Cylinder: Qsca vs Diameter#

This example demonstrates how to compute and visualize the scattering efficiency (Qsca) as a function of diameter for cylindrical scatterers using PyMieSim, considering multiple wavelengths.

Importing the package dependencies: numpy, PyMieSim

import numpy as np
from TypedUnit import ureg

from PyMieSim.experiment.scatterer import Cylinder
from PyMieSim.experiment.source import Gaussian
from PyMieSim.experiment import Setup

Defining the source

source = Gaussian(
    wavelength=[500, 1000, 1500]
    * ureg.nanometer,  # Array of wavelengths: 500 nm, 1000 nm, 1500 nm
    polarization=30 * ureg.degree,  # Polarization angle in ureg.degrees
    optical_power=1e-3 * ureg.watt,  # 1 milliureg.watt
    NA=0.2 * ureg.AU,  # Numerical Aperture
)

Defining the scatterer distribution

scatterer = Cylinder(
    diameter=np.geomspace(6.36, 10000, 1000)
    * ureg.nanometer,  # Diameters ranging from ~6.36 nm to 10000 nm
    property=[1.4] * ureg.RIU,  # Refractive index of the cylinder
    medium_property=1 * ureg.RIU,  # Refractive index of the surrounding medium
    source=source,
)

Setting up the experiment

experiment = Setup(scatterer=scatterer, source=source)
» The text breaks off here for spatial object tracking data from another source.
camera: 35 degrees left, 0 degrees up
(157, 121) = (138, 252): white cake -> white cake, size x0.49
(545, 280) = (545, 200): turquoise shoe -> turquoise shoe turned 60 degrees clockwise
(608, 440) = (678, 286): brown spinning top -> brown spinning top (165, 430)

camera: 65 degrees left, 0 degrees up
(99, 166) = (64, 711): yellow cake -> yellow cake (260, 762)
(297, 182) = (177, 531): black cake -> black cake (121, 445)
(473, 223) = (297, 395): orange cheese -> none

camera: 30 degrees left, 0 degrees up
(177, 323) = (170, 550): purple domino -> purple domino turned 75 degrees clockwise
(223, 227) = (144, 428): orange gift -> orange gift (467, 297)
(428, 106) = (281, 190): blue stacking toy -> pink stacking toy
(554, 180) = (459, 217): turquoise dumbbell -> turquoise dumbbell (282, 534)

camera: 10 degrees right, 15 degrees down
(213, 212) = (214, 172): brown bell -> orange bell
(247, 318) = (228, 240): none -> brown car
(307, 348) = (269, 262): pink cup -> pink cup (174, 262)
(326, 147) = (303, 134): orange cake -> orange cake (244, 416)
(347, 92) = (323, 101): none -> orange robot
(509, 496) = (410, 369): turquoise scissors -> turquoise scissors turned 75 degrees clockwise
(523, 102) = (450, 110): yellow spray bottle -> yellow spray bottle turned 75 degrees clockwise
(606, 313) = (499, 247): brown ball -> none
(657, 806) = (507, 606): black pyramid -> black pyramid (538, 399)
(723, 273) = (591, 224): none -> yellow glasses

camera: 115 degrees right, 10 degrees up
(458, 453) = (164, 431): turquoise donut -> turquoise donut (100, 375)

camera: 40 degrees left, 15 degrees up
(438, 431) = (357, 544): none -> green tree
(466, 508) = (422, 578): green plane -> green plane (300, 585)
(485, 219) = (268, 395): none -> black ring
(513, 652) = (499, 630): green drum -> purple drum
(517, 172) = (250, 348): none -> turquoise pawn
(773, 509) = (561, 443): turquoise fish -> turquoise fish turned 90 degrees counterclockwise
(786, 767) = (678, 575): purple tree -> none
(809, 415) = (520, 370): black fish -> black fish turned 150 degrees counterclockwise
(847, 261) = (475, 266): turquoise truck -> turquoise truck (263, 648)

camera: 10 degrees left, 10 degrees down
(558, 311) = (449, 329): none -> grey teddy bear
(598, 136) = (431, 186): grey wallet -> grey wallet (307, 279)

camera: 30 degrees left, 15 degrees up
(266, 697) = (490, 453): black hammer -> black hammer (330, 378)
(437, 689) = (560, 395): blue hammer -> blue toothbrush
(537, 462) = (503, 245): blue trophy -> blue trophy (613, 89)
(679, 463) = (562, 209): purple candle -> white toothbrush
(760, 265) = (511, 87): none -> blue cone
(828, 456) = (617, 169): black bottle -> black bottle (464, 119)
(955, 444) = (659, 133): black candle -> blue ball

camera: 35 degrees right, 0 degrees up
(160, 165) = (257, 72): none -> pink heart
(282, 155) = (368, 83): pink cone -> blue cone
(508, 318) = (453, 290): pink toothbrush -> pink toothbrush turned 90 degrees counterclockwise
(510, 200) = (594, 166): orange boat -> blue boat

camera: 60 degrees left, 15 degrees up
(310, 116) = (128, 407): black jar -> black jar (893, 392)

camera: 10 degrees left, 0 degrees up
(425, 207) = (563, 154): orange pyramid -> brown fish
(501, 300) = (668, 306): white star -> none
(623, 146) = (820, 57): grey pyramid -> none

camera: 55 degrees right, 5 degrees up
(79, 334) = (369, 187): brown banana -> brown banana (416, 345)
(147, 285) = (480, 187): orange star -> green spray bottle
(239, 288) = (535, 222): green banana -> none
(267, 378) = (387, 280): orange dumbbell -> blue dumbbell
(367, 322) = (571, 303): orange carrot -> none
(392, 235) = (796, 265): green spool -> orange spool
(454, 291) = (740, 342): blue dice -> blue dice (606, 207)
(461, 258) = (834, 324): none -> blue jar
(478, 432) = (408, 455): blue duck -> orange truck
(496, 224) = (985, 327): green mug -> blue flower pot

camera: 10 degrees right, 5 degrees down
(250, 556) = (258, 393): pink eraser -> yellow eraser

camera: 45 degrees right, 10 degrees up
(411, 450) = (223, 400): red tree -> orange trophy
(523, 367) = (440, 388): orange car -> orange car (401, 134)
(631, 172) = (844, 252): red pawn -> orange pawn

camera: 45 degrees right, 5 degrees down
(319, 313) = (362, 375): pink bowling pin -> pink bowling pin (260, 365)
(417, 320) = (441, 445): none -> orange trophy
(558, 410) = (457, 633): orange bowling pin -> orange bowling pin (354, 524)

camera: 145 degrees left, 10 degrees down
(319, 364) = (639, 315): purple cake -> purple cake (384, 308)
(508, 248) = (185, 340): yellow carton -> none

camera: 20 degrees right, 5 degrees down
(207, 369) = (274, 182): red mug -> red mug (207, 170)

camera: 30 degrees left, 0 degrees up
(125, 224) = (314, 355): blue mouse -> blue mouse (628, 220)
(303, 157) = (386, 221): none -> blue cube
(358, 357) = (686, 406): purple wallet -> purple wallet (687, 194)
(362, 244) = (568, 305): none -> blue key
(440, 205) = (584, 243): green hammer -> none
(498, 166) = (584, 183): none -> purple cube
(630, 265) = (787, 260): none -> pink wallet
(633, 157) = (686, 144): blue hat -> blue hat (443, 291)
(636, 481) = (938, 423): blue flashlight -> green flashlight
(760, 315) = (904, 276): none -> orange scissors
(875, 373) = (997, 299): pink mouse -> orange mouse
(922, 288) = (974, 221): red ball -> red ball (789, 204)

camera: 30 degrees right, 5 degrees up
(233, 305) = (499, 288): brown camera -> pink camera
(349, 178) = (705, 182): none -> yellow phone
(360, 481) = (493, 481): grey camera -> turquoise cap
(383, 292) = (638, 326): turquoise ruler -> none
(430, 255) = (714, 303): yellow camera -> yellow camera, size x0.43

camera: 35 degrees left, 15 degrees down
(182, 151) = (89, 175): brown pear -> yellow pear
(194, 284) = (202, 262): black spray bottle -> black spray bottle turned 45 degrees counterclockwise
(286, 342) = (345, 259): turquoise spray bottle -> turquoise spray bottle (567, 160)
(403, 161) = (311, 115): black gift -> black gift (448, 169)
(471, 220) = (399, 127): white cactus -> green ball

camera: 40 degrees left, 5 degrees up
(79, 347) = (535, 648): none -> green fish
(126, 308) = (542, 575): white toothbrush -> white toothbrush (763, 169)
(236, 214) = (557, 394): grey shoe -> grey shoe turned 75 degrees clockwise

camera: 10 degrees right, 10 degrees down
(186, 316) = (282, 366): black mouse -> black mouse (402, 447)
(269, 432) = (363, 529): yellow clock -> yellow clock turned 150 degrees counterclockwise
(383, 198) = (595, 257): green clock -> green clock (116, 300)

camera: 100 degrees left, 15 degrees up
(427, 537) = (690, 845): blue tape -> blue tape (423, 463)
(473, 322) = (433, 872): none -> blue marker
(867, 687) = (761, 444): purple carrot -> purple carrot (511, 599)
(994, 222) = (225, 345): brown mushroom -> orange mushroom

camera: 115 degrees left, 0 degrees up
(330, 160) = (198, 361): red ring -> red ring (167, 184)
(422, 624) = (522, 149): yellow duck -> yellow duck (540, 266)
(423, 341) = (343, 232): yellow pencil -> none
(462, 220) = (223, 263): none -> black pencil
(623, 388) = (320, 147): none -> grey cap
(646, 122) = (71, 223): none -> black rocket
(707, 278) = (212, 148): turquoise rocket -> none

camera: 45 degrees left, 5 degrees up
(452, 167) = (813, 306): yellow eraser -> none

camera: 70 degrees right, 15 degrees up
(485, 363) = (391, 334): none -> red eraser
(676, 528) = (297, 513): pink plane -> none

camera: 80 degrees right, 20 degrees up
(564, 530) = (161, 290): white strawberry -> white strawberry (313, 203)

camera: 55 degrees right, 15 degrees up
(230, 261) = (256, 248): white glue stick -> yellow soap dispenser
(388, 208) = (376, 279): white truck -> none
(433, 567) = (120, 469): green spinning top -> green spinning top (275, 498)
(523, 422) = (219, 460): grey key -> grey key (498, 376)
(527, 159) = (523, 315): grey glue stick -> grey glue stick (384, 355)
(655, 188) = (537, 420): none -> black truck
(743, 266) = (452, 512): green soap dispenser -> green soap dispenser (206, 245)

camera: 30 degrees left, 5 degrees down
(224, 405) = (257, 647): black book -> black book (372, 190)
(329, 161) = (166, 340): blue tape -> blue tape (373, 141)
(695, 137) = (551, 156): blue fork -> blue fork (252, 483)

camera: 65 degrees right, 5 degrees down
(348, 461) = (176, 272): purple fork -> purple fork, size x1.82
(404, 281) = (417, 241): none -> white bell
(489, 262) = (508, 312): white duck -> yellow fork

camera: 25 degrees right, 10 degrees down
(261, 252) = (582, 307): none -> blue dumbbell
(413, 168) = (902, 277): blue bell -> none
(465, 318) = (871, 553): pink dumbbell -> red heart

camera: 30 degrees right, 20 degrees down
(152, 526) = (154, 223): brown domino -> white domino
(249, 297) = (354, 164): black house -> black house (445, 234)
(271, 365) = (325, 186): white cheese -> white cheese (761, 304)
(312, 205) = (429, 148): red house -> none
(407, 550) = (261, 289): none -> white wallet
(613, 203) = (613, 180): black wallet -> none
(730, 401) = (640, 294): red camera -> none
Measuring the scattering efficiency (Qsca)

dataframe = experiment.get("Qsca")

Plotting the results Visualizing how the Qsca varies with the cylinder diameter.

dataframe.plot(x="scatterer:diameter")
cylinder Qsca vs diameter
<Figure size 800x500 with 1 Axes>

Total running time of the script: (0 minutes 0.593 seconds)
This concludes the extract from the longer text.